Fahrenheit 451 de Ray Brabrudy

   Una de las diferencias entre la fantasía y su género fronterizo la ciencia ficción es el tratamiento que se hace en ambos del espacio y del tiempo. El primero supone la creación de un espacio y un tiempo que perfectamente puede ser ex nihilo,  mientras que el segundo parte de la premisa de que la historia se desarrolla en un futuro remoto y quizá en un lejano planeta, eso sí siempre desde el único punto de vista que nos es posible, el del ser humano. Este detalle implica que las leyes de la causalidad sean distintas: a pesar de que el efecto sea exactamente el mismo, en la fantasía las explicaciones pueden ser mágicas pero en la ciencia ficción deben tener un anclaje con la ciencia, aunque sea superficial o postizo.

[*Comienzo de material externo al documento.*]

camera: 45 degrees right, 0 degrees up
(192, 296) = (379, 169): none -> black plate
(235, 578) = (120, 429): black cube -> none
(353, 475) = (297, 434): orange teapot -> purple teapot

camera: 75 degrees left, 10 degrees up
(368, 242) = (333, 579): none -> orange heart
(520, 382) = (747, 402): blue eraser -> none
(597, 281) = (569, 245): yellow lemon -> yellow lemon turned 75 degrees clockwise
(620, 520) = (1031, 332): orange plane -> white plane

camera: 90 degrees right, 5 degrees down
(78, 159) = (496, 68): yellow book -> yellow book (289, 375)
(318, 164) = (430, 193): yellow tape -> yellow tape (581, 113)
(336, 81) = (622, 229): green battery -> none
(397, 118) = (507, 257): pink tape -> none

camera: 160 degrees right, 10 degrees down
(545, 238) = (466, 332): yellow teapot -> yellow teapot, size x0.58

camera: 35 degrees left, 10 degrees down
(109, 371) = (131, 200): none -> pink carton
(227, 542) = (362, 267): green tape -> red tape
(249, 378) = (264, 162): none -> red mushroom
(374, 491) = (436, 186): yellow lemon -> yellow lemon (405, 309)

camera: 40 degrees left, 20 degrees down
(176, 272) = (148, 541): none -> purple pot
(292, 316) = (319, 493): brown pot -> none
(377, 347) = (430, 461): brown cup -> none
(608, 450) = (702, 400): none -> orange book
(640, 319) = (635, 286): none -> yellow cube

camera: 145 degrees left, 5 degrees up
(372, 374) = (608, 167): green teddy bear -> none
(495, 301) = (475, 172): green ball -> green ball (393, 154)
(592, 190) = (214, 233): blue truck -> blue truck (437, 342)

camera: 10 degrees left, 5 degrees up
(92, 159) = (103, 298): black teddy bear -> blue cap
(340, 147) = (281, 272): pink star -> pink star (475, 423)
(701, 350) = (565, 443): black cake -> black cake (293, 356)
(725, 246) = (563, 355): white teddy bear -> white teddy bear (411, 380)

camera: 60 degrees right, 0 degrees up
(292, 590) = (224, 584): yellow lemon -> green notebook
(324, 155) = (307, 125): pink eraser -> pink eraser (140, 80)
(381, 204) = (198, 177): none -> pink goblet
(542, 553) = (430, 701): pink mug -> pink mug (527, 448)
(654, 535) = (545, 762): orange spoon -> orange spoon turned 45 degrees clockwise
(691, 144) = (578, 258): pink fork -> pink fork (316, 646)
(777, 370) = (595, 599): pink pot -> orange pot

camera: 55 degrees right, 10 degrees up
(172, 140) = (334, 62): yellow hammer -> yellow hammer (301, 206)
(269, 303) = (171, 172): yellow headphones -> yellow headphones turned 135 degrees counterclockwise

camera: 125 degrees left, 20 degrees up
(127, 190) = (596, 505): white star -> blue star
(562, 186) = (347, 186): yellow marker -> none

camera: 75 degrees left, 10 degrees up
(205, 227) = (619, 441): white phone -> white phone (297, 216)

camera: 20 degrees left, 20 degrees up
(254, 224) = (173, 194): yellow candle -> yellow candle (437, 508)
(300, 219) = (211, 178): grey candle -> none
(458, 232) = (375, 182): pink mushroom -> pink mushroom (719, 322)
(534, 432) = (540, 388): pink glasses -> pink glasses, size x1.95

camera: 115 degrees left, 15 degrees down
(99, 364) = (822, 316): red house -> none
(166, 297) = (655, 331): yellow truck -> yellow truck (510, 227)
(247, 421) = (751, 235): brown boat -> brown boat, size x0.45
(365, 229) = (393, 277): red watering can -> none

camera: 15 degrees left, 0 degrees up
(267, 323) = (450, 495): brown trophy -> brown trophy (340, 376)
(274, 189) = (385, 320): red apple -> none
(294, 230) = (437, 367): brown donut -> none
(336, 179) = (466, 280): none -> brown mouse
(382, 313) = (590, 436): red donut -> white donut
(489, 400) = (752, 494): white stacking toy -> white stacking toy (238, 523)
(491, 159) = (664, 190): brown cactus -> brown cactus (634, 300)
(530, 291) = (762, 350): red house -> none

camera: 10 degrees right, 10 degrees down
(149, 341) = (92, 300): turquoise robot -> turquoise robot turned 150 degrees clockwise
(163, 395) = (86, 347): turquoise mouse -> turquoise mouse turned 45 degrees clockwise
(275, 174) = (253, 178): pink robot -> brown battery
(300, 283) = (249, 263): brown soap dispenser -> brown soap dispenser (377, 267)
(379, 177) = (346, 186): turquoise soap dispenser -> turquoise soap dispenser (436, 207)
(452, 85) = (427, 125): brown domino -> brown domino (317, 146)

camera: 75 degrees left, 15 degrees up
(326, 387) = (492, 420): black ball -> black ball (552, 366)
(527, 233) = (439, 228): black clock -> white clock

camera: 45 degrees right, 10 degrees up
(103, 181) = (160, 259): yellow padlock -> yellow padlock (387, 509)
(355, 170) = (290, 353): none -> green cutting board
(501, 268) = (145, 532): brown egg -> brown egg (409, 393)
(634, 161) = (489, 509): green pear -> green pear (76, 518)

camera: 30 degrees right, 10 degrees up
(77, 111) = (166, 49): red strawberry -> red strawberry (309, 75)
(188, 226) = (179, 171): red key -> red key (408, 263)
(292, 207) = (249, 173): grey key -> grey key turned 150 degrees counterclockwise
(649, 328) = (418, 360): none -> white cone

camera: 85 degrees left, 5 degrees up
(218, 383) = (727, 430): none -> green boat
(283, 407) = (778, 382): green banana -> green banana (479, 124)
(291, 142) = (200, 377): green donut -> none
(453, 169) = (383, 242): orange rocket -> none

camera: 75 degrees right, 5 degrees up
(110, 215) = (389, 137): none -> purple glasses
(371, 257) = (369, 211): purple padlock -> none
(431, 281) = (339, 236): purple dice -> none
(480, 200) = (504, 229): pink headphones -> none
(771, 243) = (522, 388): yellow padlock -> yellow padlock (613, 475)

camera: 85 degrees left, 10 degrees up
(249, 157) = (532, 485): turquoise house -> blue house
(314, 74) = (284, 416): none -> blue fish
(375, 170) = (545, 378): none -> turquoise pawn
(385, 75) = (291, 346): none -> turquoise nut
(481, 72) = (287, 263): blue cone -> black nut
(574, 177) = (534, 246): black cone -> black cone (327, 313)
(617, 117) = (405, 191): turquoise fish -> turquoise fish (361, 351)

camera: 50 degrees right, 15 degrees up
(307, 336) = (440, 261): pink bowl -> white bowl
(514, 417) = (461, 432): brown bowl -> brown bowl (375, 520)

Por este motivo de construcción ficcional existe un ingente número de lectores aficionados a la ciencia ficción que no toleran la fantasía en el sentido tradicional de la palabra y viceversa.

   Clasificar las obras de ciencia ficción puede resultar una labor inabarcable, ya que se trata de uno de los géneros que ha triunfado de forma más rotunda en el siglo XX; sin embargo, después de haber leído un buen puñado de obras de este tipo me atrevo a aventurar una clasificación que nada tiene de pretenciosa: por una parte se encuentran las novelas frívolas, de divertimento, que no tienen una mayor pretensión más allá de proporcionar una distracción; por otra, las novelas que utilizan la ciencia ficción para fabular con el futuro, teorizando sobre los distintos caminos por los que puede transitar la Humanidad y sus consecuencias, de tal forma que la época futura se convierte en realidad en un instrumento para criticar el presente. La ciencia ficción es el terreno perfecto para practicar utopías, modelos de sociedades con distintas estructuras, cuyo máximo exponente son 1984 y Un mundo feliz. En Fahrenheit 451 hay algo de esto, aunque el sistema político y social aparece tratado fundamentalmente en función de sus relaciones con la concepción del libro.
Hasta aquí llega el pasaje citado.